Z Geburtshilfe Neonatol 2004; 208 - 145
DOI: 10.1055/s-2004-829350

Untersuchungen zur Assoziation der prä- und postnatalen Gewichtsentwicklung zu Polymorphismen im IGF-1-Gen

E Landmann 1, F Geller 1, S Schneider 1, J Schilling 1, L Gortner 1
  • 1Zentrum für Kinderheilkunde der Justus-Liebig-Universität Gießen (Gießen, Deutschland)

Fragestellung:

Epidemiologische Studien zeigen einen Zusammenhang zwischen niedrigem Geburtsgewicht und einem erhöhten Risiko der Entwicklung eines metabolischen Syndroms. Dies trifft insbesondere für Kinder mit im Säuglingsalter perzentilenschneidender Gewichtsentwicklung zu. Weiterhin werden genetische Variationen diskutiert, die die Insulinsekretion und somit sowohl das Geburtsgewicht als auch die Entwicklung einer pathologischen Glukosetoleranz bedingen können.

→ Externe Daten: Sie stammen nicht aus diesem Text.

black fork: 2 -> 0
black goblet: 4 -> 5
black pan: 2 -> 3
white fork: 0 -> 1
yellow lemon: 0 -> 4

Wir untersuchten die Assoziation von Längenvariationen eines Polymorphismus in der Promotorregion des IGF-1-Gens (Wildtyplänge 192 bp) zum Geburtsgewicht und postnatalem Gewichtsverlauf.

Methodik:

Im Rahmen der Schuleingangsuntersuchung des Jahres 2002 der Stadt und des Kreises Gießen entnahmen wir nach schriftlicher Einverständniserklärung der Eltern Wangenschleimhautabstriche zur DNA-Extraktion bei 5,5–7jährigen deutschen Kindern. Anthropometrische Daten bei Geburt und im Alter von 1 und 2 Jahren wurden aus dem Vorsorgeheft übertragen. Ausschlusskriterien: Mehrlinge, Gestationsdiabetes, mütterlicher Diabetes mellitus, unklares Gestationsalter (GA), GA<37 und >42 SSW und gedeihrelevante Erkrankungen. SDS-Werte wurden berechnet aus adjustierten Werten für 40 SSW, 1 Jahr und 2 Jahre. Perzentilenschneidende Gewichtsentwicklung (Changer) wurde definiert als Sprung um >0,67 SDS von Geburt bis 1 Jahr/ 2 Jahre.

Nach Amplifikation des Genabschnittes erfolgte die Genotypisierung mittels Fragmentlängenanalyse. Assoziationen zwischen Geburtsgewicht und Genotyp wurden mit einem Regressionsmodell analysiert, zum Vergleich der Genotyphäufigkeiten wurde der Cochran-Armitage Trend Test eingesetzt.

Ergebnisse:

Von 1463 Kindern erfüllten 768 Kinder die Einschlusskriterien. Das mittlere Geburtsgewicht lag bei 3,46±0,44kg und war unabhängig vom Genotyp. Bei 205 Kindern war die Gewichtszunahme bis zum Alter von 1 Jahr (mittleres Geburtsgewicht 3,21±0,04kg versus 3,55±0,03kg bei Non-Changern) und bei 201 Kindern bis zum Alter von 2 Jahren (mittleres Geburtsgewicht 3,20±0,05kg versus 3,55±0,03kg) perzentilenschneidend. Weder bei Changern noch bei Non-Changern zeigte sich ein Zusammenhang zwischen Genotyp und Geburtsgewicht. Der Genotyp 192/192 fand sich bei Non-Changern bis zum Zeitpunkt 1 Jahr signifikant häufiger als bei Changern (p=0,01).

Schlussfolgerung: Eine perzentilenschneidende Gewichtsentwicklung war assoziiert zu dem Polymorphismus im IGF-1-Gen. Inwiefern ein kausaler Zusammenhang zwischen dem Polymorphismus, perzentilenschneidender Gewichtsentwicklung und dem Risiko eines metabolischen Syndroms besteht sollte weiter untersucht werden.